Cosmological argument

A cosmological argument, in natural theology, is an argument which claims that the existence of God can be inferred from facts concerning causation, explanation, change, motion, contingency, dependency, or finitude with respect to the universe or some totality of objects.[1][2][3] A cosmological argument can also sometimes be referred to as an argument from universal causation, an argument from first cause, the causal argument, or prime mover argument. Whichever term is employed, there are two basic variants of the argument, each with subtle yet important distinctions: in esse (essentiality), and in fieri (becoming).

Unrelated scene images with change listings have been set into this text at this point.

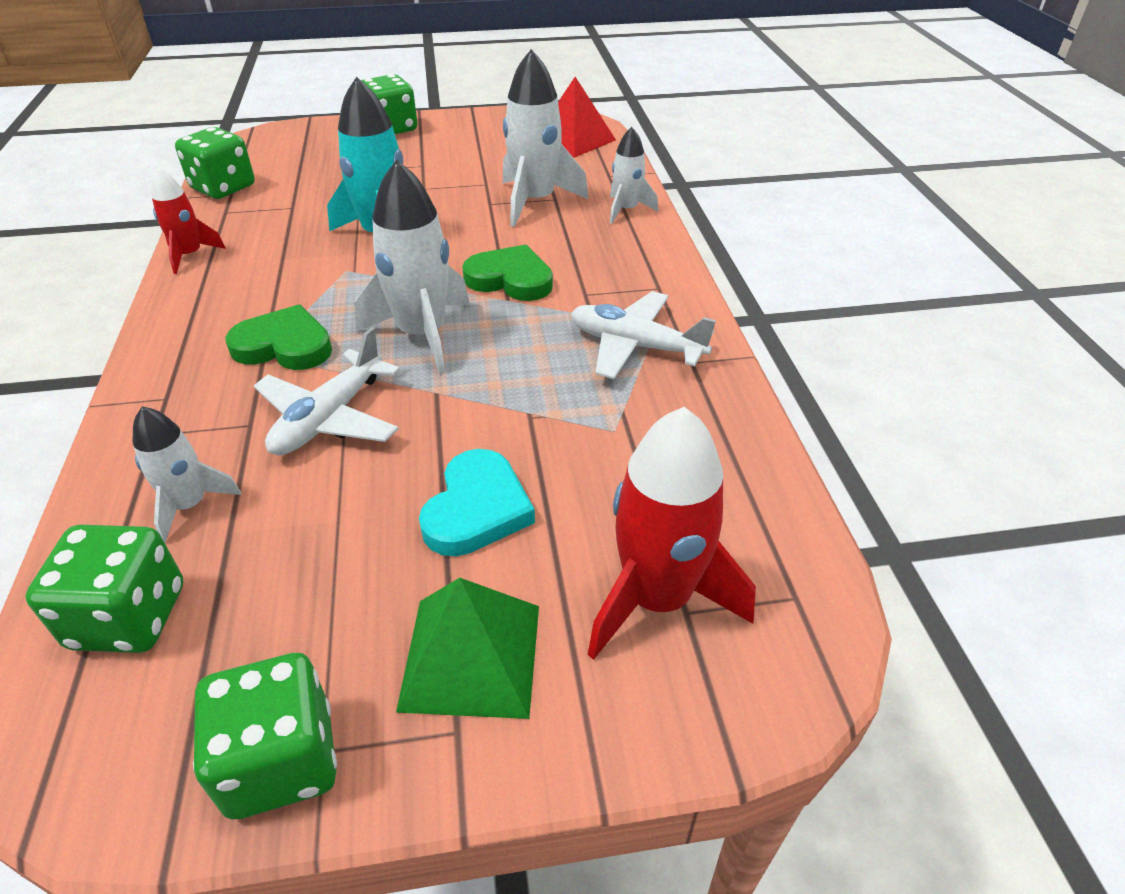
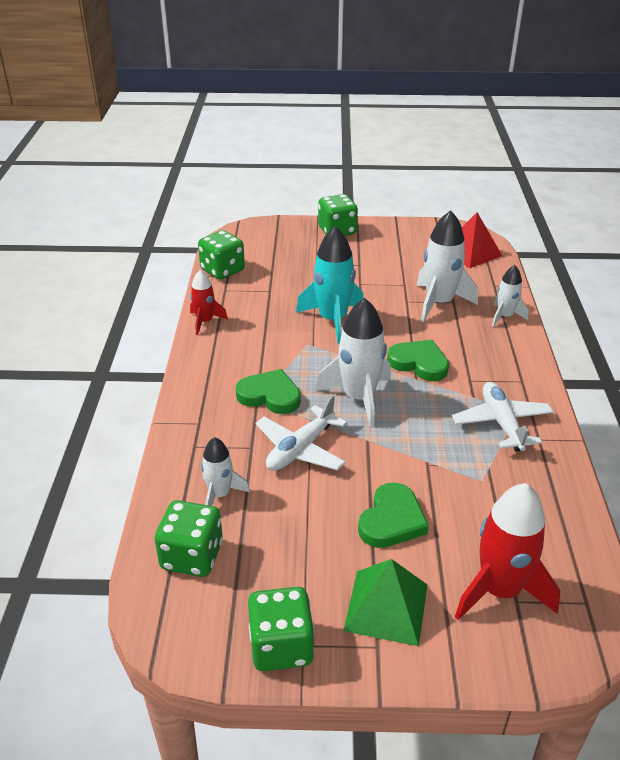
camera: 10 degrees right, 5 degrees down
(476, 509) = (392, 520): turquoise heart -> green heart
(635, 346) = (501, 423): white plane -> white plane turned 45 degrees clockwise

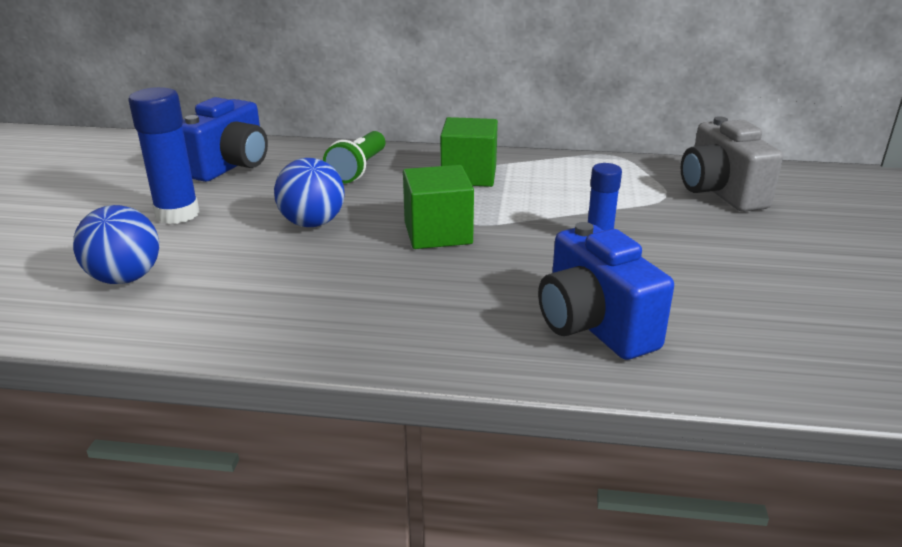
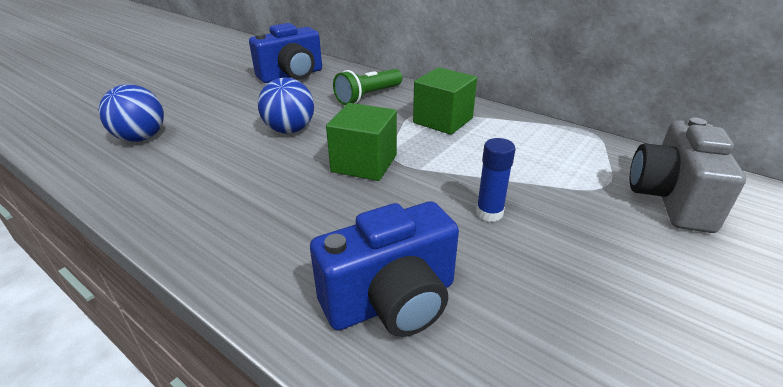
camera: 30 degrees right, 5 degrees up
(177, 214) = (222, 101): blue glue stick -> none
(594, 326) = (392, 301): blue camera -> blue camera turned 120 degrees counterclockwise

The basic premises of all of these arguments involve the concept of causation. The conclusion of these arguments is that there exists a first cause (for whichever group of things it is being argued has a cause), subsequently deemed to be God. The history of this argument goes back to Aristotle or earlier, was developed in Neoplatonism and early Christianity and later in medieval Islamic theology during the 9th to 12th centuries, and was re-introduced to medieval Christian theology in the 13th century by Thomas Aquinas. The cosmological argument is closely related to the principle of sufficient reason as addressed by Gottfried Leibniz and Samuel Clarke, itself a modern exposition of the claim that "nothing comes from nothing" attributed to Parmenides.

Contemporary defenders of cosmological arguments include William Lane Craig,[4] Robert Koons,[5] and Alexander Pruss.[6]